If there is a silver lining, it rejuvenated our focus and appreciation for the value of tech-enabled development – for not only students but educators as well. In many of our larger school districts, we had a 100 percent face-to-face model before the pandemic. Our staff swiftly converted all of our service offerings into an online format. That took a lot of change, a lot of initiative, and a lot of creativity. Shifting that support to virtual created many logistical efficiencies, like trying to navigate traffic in a major city in the middle of the day to get to a professional development training and then get back to school for your afternoon classes. Technology has just added extreme efficiency to how we deliver services.

It also prompted us to create the Resource and Community Support Hub. We wanted to make sure we were showing up for the education sector, so we partnered with The Education Trust to create what we call our (R)evolution Campaign – an online hub where the public could openly access a ton of resources.

We didn’t want any barriers to stand between learning and the application of learning, so we gave away our intellectual property around whole child development and whole educator development. We gave away our intellectual property on what it means to address diverse learners in a classroom effectively. We gave away intellectual property on what it means to have trauma, your awareness of trauma to inform your interactions, and your instruction of children.

Everything in the resource hub is still available for open access during this crucial time in our history.

How has the pandemic created opportunities to increase teacher effectiveness and reduce inequities? 

There is more awareness among teachers now about the home and community environment. There’s an economic gap between the average teacher who’s living a middle-class life and the average student, especially systemically underserved students living in poverty. Now, we are looking into each other’s homes through video calls. That awareness gap between what kids are living with and living through has gotten smaller.

Appreciation for leveraging technology for both students and adults to learn has been amazing. The digital divide is something that we have talked about for decades. Some kids don’t have devices at home, and they don’t have high-speed Internet capability. Overnight, school districts across the country put devices in the hands of children and worked with local and state-wide partners to provide free high-speed internet connectivity. The digital divide wasn’t eliminated, but we came a very, very long way. I’m hoping that level of “don’t accept no” innovation continues in education.

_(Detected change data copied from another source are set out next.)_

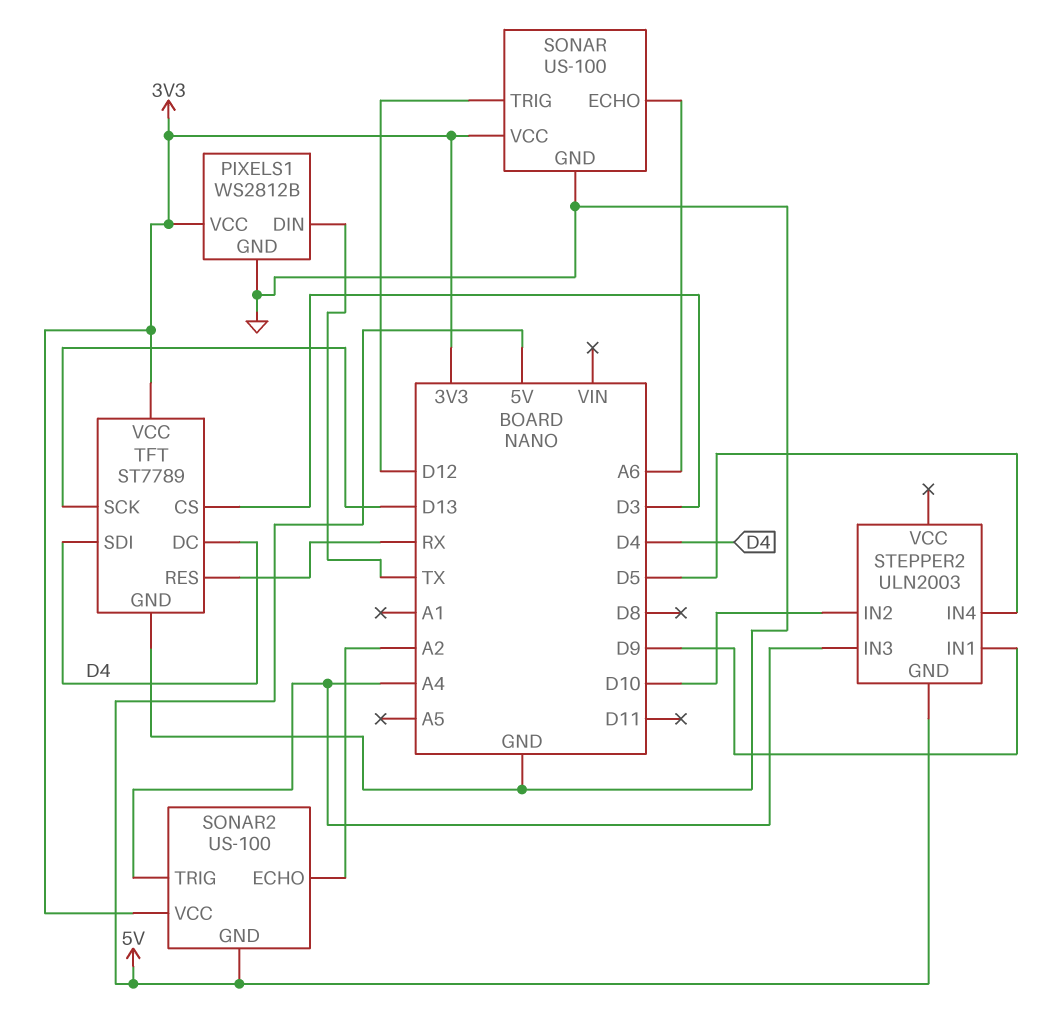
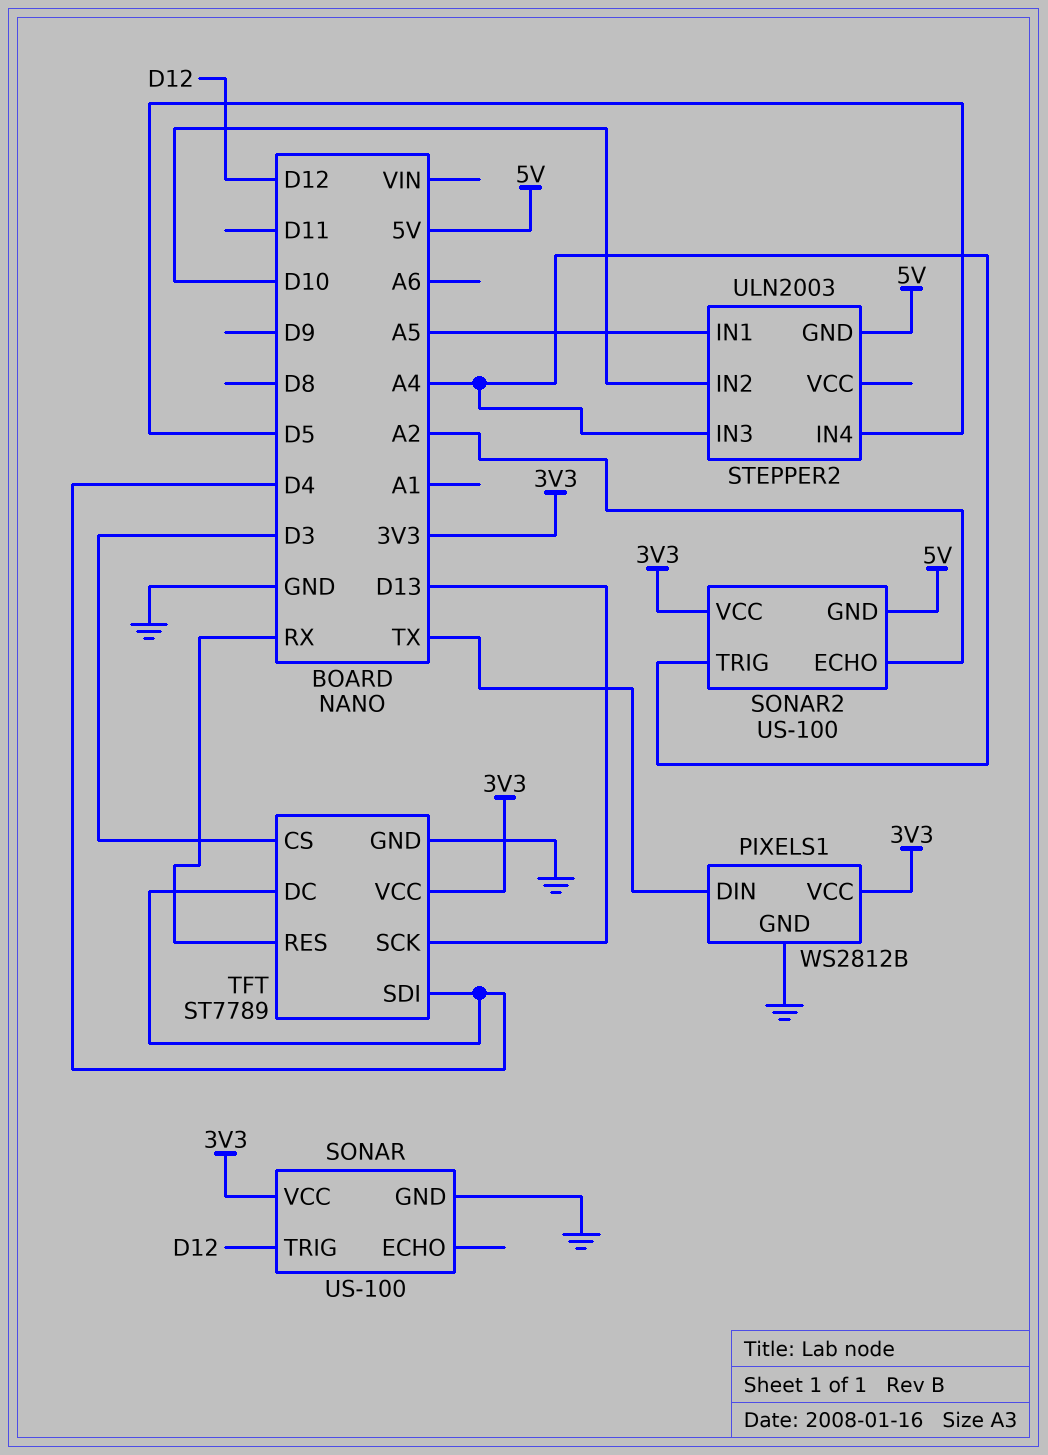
SONAR pin ECHO: A6 -> none
STEPPER2 pin IN1: D9 -> A5

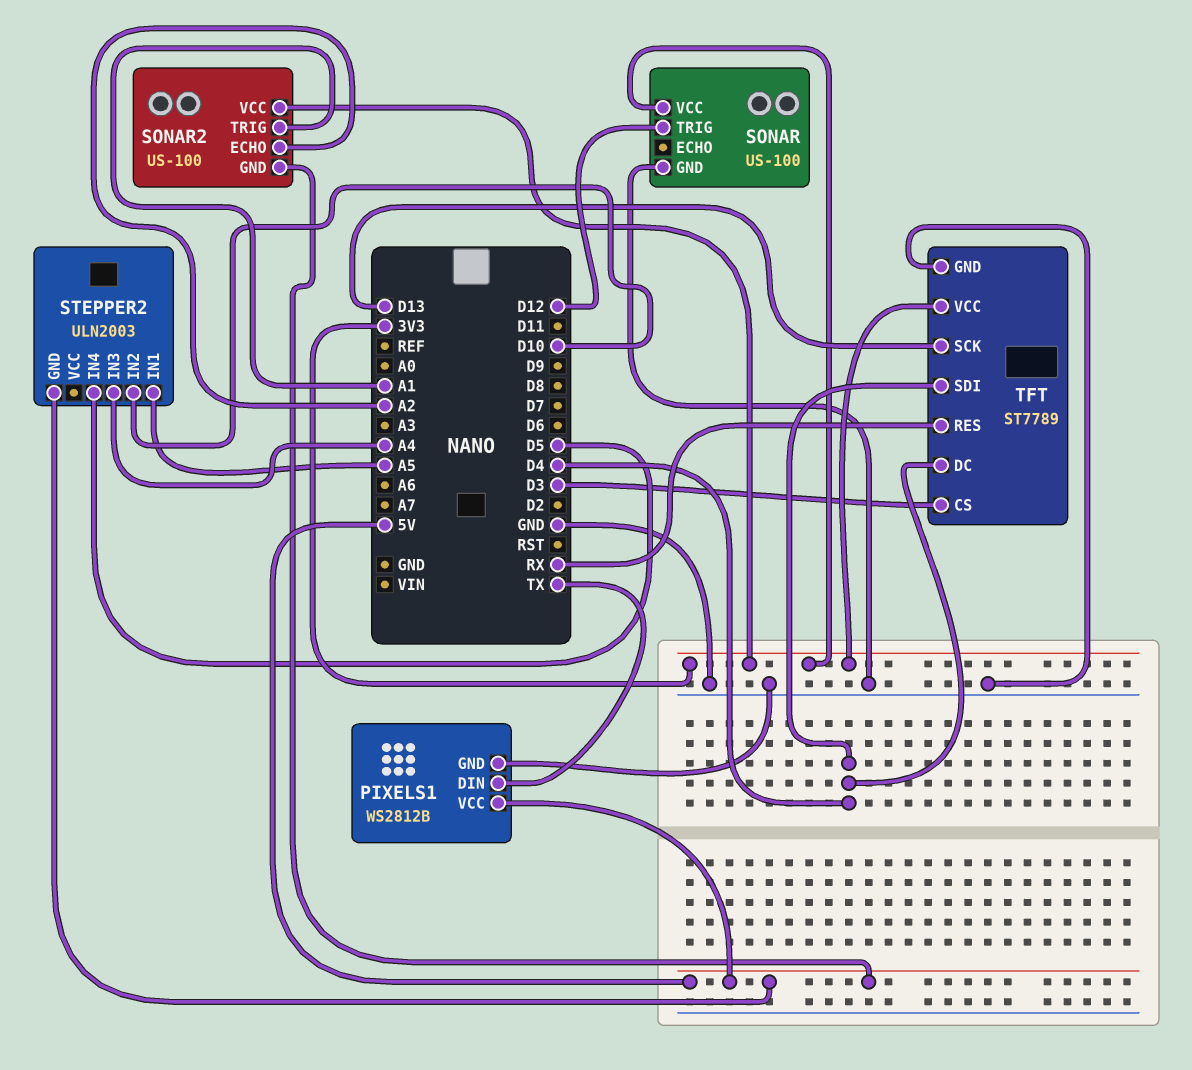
PIXELS1 pin VCC: 3V3 -> 5V
SONAR2 pin TRIG: A4 -> A1

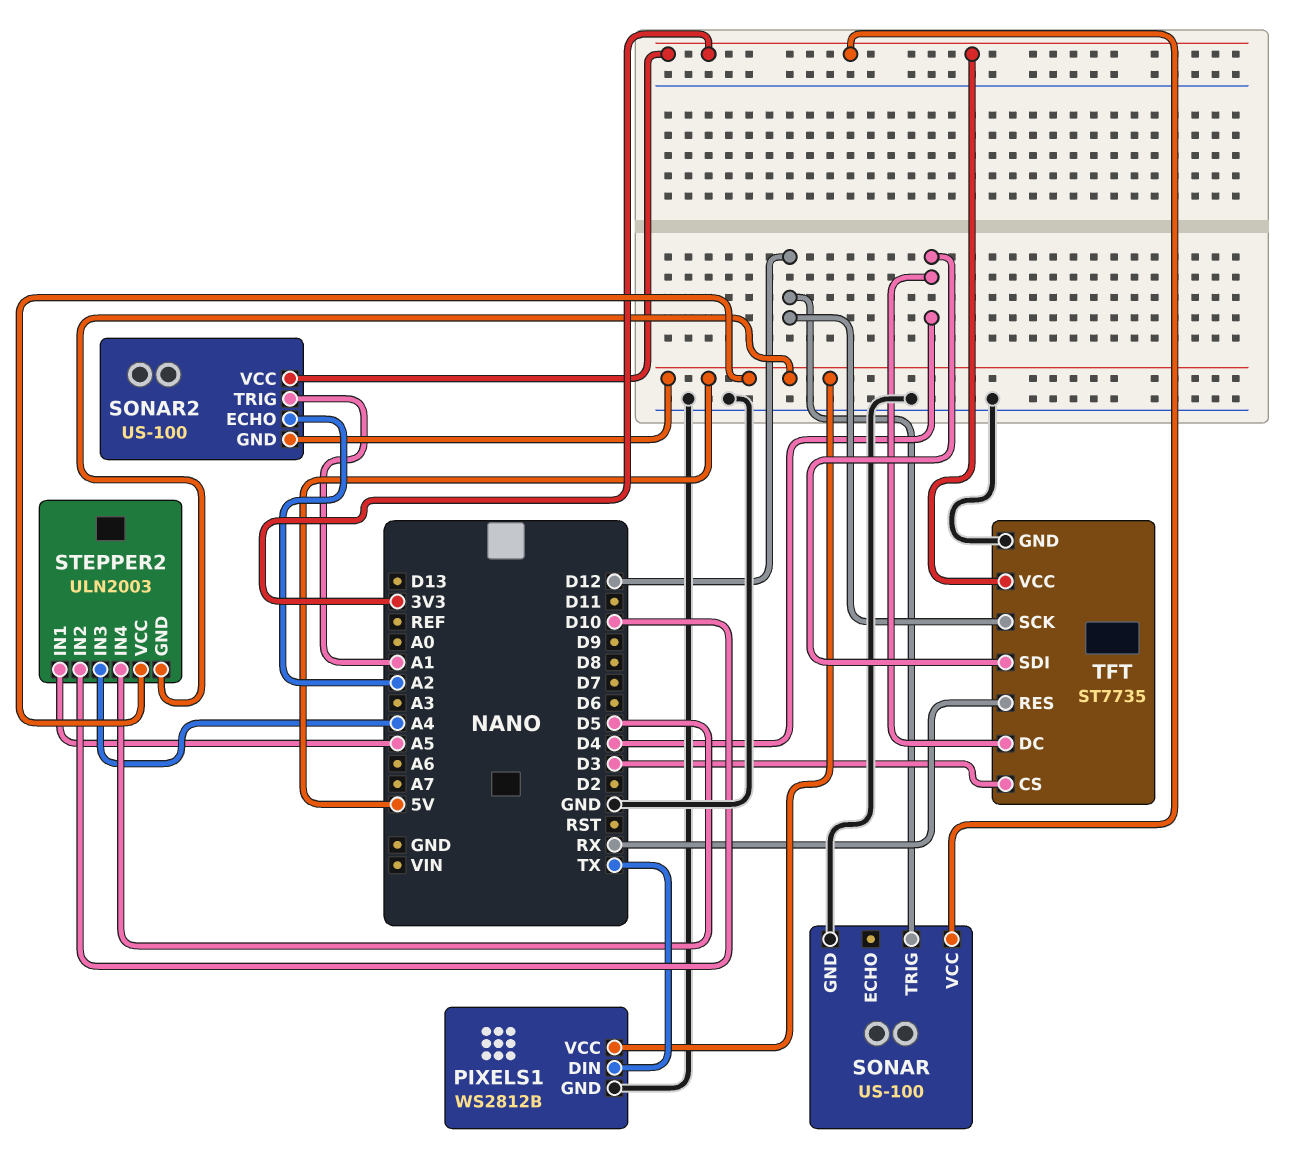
STEPPER2 pin VCC: none -> 5V
TFT: ST7789 -> ST7735
TFT pin SCK: D13 -> D12

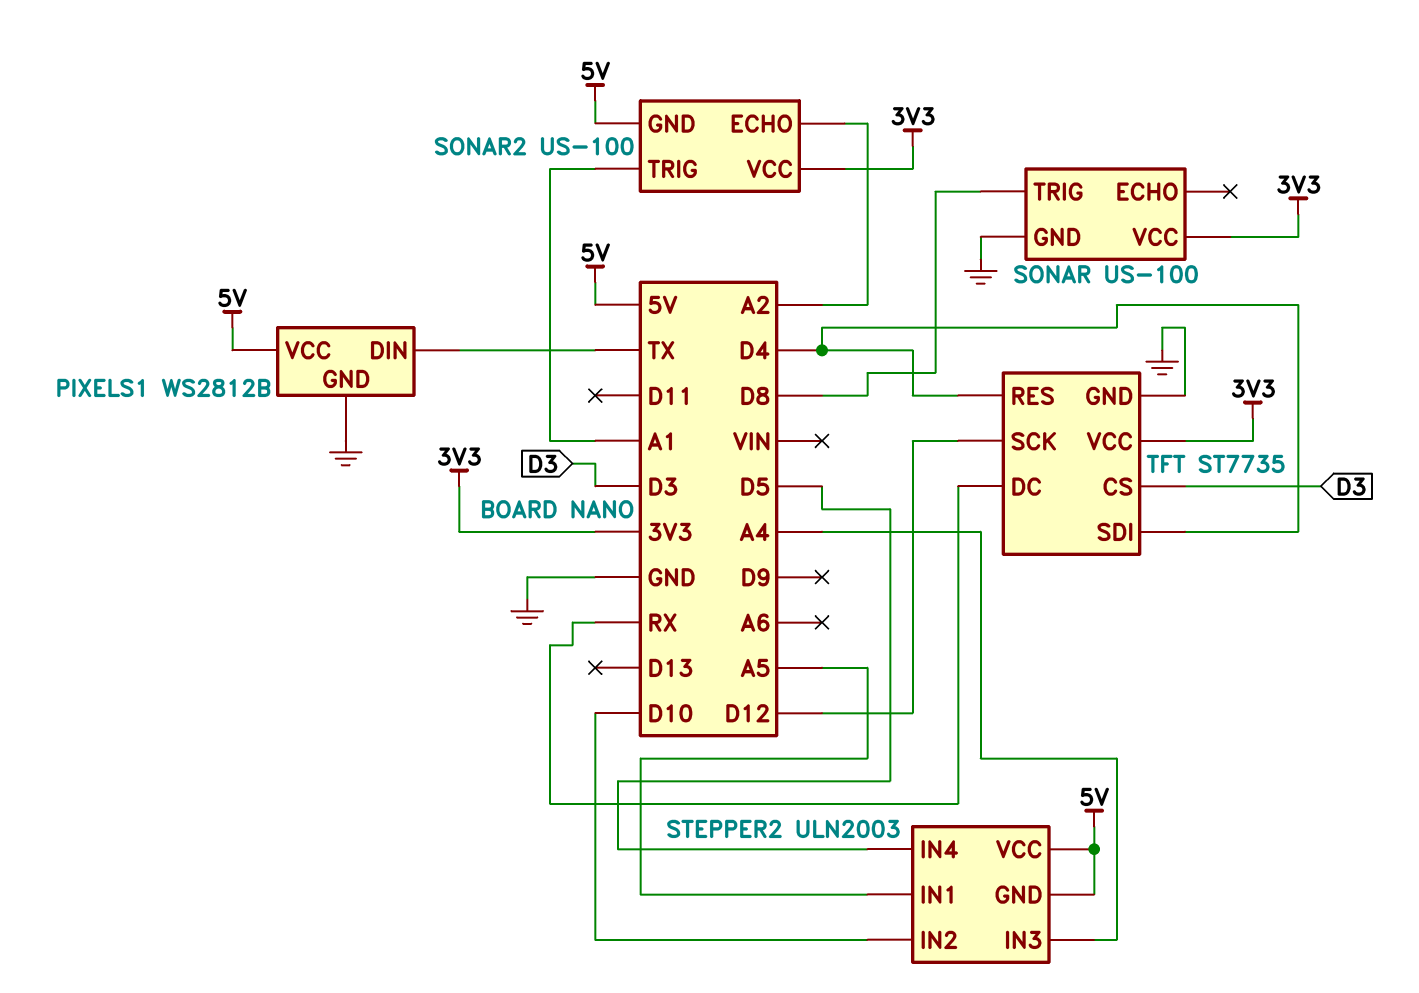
SONAR pin TRIG: D12 -> D8
TFT pin DC: D4 -> RX
TFT pin RES: RX -> D4

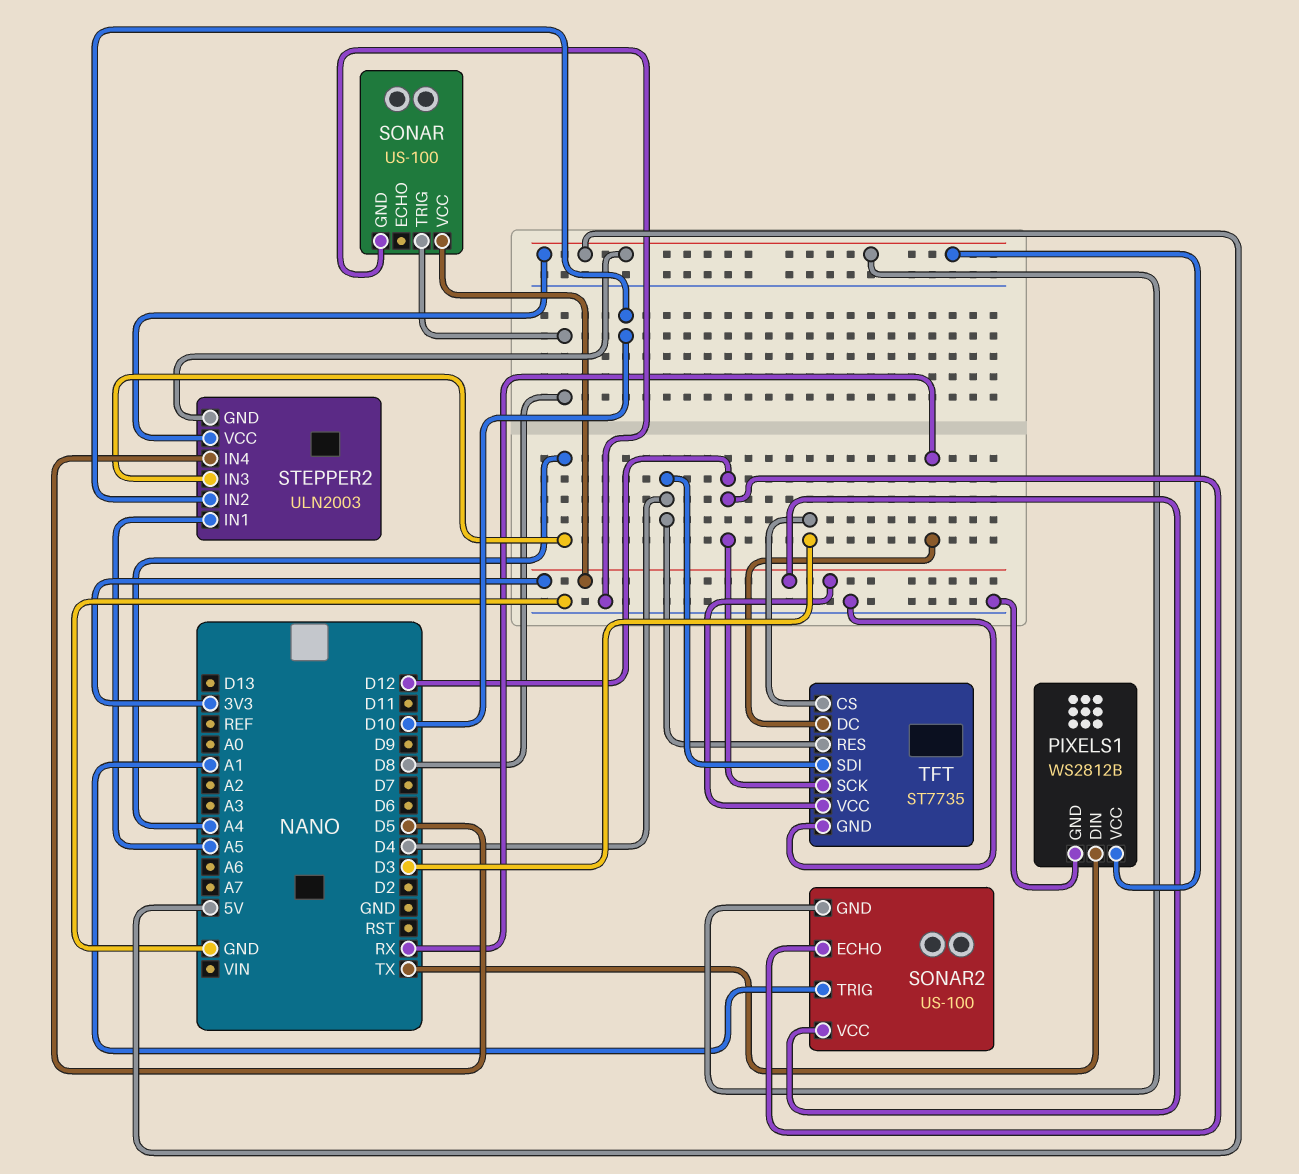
SONAR2 pin ECHO: A2 -> D12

Like no other time in history, we have all felt the significance of schooling during this global pandemic. And that is a thriving, well-resourced, operational school system is at the epicenter of a well-functioning society. There is no scenario where society bounces back to “normal” or “better than normal” without schools being fully operational. If we have not fueled the rationale to invest in schools and supporting those who are teaching and leading schools over the last ten months, I don’t know what it will take.

How has Cisco support benefited New Teacher Center?

Cisco has helped us grow over the last ten years. What’s exciting and different today is that Cisco supports some of our most cutting-edge work around something called the Classroom Connections Program.

Research that came out of UC Berkeley and Stanford shows about a 50 percent drop in suspensions when teachers were trained in empathetic teaching practices. NTC and our partners have developed a pilot program known as Classroom Connections to help teachers reduce bias, to help teachers develop trusting relationships with students, and to help teachers grow student engagement. All of that is within the Classroom Connections Program. With Cisco’s support, we’ve been able to launch this pilot work in three districts across the country, from Florida to Iowa. We’re currently reaching 30 coaches, 70 teachers, and 1,600 students. And, opportunities are ripe for the future for an expansion of this work, all because of Cisco.